Dendritic cells (DCs) are the most potent APCs. Whereas immature DCs down-regulate T-cell responses to induce/maintain immunologic tolerance, mature DCs promote immunity. To amplify their functions, DCs communicate with neighboring DCs through soluble mediators, cell-to-cell contact, and vesicle exchange. Transfer of nanovesicles (< 100 nm) derived from the endocytic pathway (termed exosomes) represents a novel mechanism of DC-to-DC communication.
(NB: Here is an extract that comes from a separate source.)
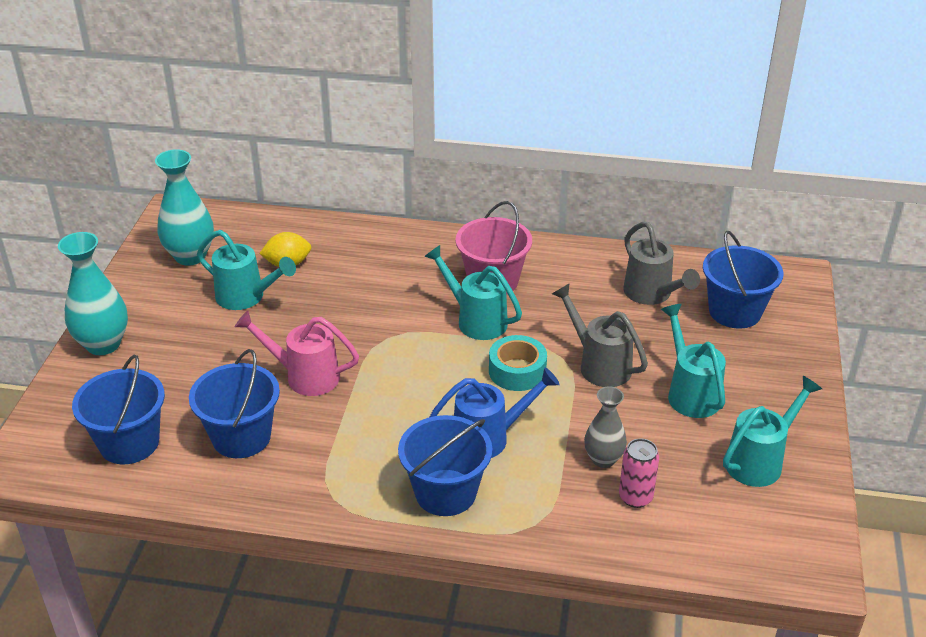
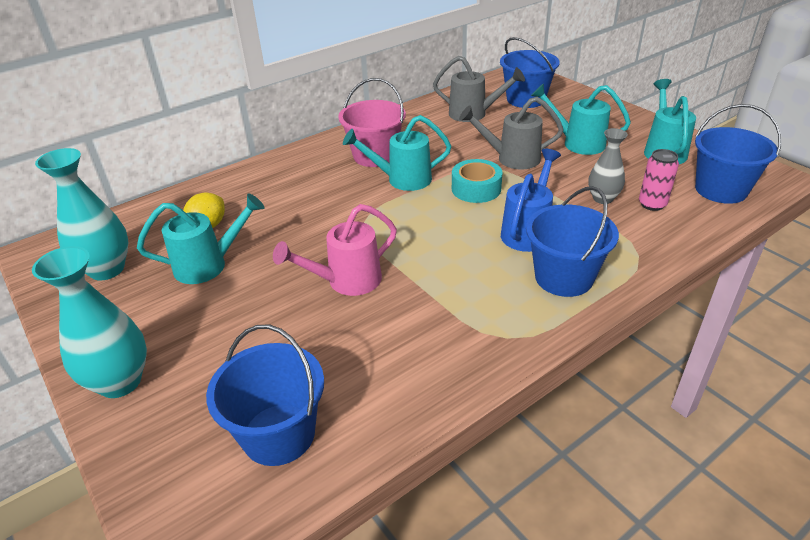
camera: 45 degrees left, 0 degrees up
(241, 437) = (369, 353): blue bucket -> blue bucket (720, 190)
The facts that exosomes contain exosome-shuttle miRNAs and DC functions can be regulated by exogenous miRNAs, suggest that DC-to-DC interactions could be mediated through exosome-shuttle miRNAs, a hypothesis that remains to be tested. Importantly, the mechanism of transfer of exosome-shuttle miRNAs from the exosome lumen to the cytosol of target cells is unknown. Here, we demonstrate that DCs release exosomes with different miRNAs depending on the maturation of the DCs. By visualizing spontaneous transfer of exosomes between DCs, we demonstrate that exosomes fused with the target DCs, the latter followed by release of the exosome content into the DC cytosol. Importantly, exosome-shuttle miRNAs are functional, because they repress target mRNAs of acceptor DCs. Our findings unveil a mechanism of transfer of exosome-shuttle miRNAs between DCs and its role as a means of communication and posttranscriptional regulation between DCs.